The Second Additional District and Sessions Court in its bail order said Nalini has to submit her passport and report to the police station every 15 days. Other than that she has to furnish a personal bond of Rs 50,000 and issue a surety. She has also been barred from taking part in such (protest) activities for which she has been booked.
On January 8, Nalini, an alumna of University of Mysore, was part of a student protest against the assault on students at Jawaharlal Nehru University (JNU) where she held the placard.
During the protest, local media had published photographs and videos of the same, based on which the police filed a case of sedition against Nalini and the organiser of the protests.

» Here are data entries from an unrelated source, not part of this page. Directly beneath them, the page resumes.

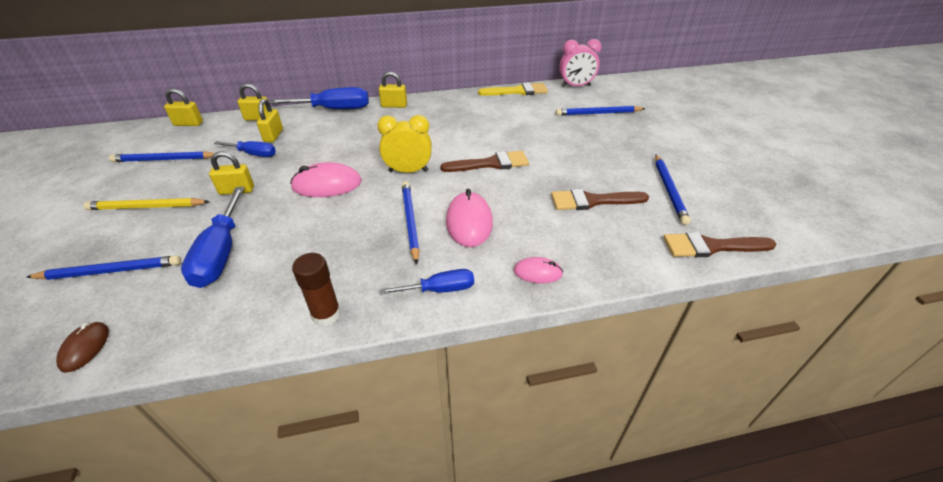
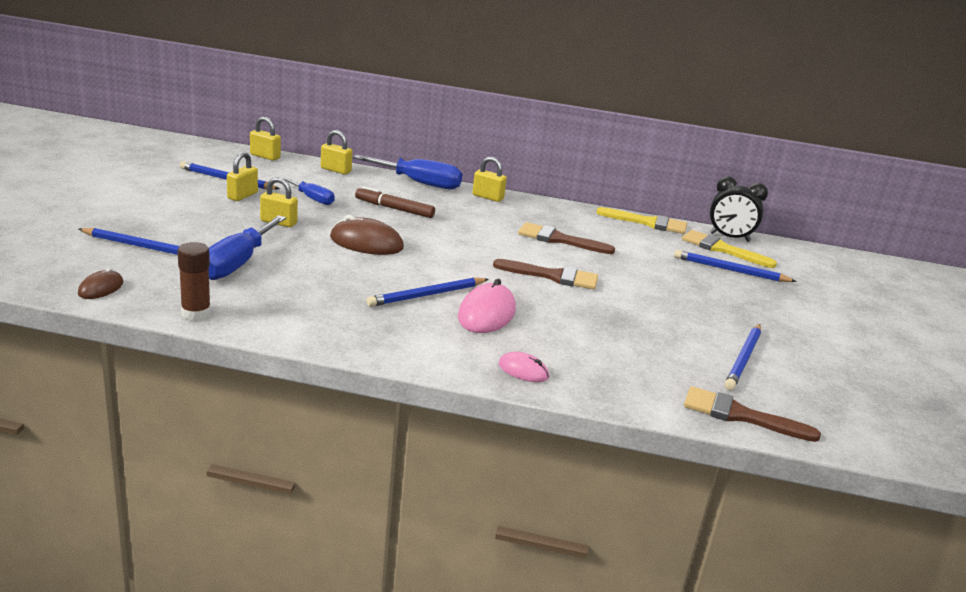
camera: 20 degrees right, 15 degrees down
(147, 207) = (193, 211): yellow pencil -> none
(273, 135) = (341, 189): yellow padlock -> yellow padlock (242, 195)
(326, 314) = (300, 332): brown glue stick -> brown glue stick (196, 313)
(327, 184) = (366, 243): pink mouse -> brown mouse
(329, 141) = (394, 209): none -> brown marker
(408, 171) = (457, 256): yellow clock -> none
(410, 221) = (427, 295): blue pencil -> blue pencil turned 135 degrees counterclockwise
(440, 289) = (416, 350): blue screwdriver -> none
(575, 86) = (729, 237): pink clock -> black clock
(579, 97) = (722, 249): none -> yellow brush
(592, 201) = (639, 339): brown brush -> brown brush (559, 239)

She was booked under Section 124 A (Sedition) and Section 34 (common intent) of the Indian Penal Code.
Nalini later came forward saying that she was only trying to highlight the internet shutdown imposed in Kashmir through the placard. Nalini was granted interim bail on January 11 after she furnished a personal bond of Rs 1 lakh. As the case came for hearing, the Mysuru Bar Association decided to not represent Nalini .
S Anand Kumar, Mysuru Bar Association President, stated that the members of the association decided to "not represent or provide legal services to the person involved in anti-national activities.”
A group of lawyers defied the Bar Association's decision and sought to represent Nalini in the case. Among them was child rights activist and advocate PP Baburaj. Eventually, a group of lawyers from Bengaluru and other parts of the state represented Nalini in the case.
During the hearing, the counsel appearing for the government argued that Nalini should not be granted bail and that her actions were 'anti-national'. The counsel appearing for the government stated that the protest on January 8 was held in support of students of Jawaharlal Nehru University (JNU) and also against the Citizenship Amendment Act (CAA).
The government counsel noted that by opposing the CAA, Nalini held an anti-government view. In addition, the counsel stated that holding up a placard which read 'Free Kashmir' was anti-national since the central government is working to ensure peace prevails in Kashmir since the abrogation of Article 370 over five months ago.
The lawyers appearing for Nalini defended her actions by arguing that she has a right to expression. "We also argued that she was referring to the imposition of section 144 clampdown of internet services, and detentions of mainstream leaders in Kashmir through the poster. She did not propagate separatist ideology or show a poster claiming Kashmir should be free," Jagannath, one of the advocates who represented Nalini told TNM.
The protest was organised by Dalit Student Organization and Mysore University Research Students Association in the University of Mysore. It was held three days after an attack in the JNU campus by men and women armed with stick and rods. In the past month, news reports have stated that the attacks were led by students belonging to the Akhil Bharatiya Vidyarthi Parishad (ABVP).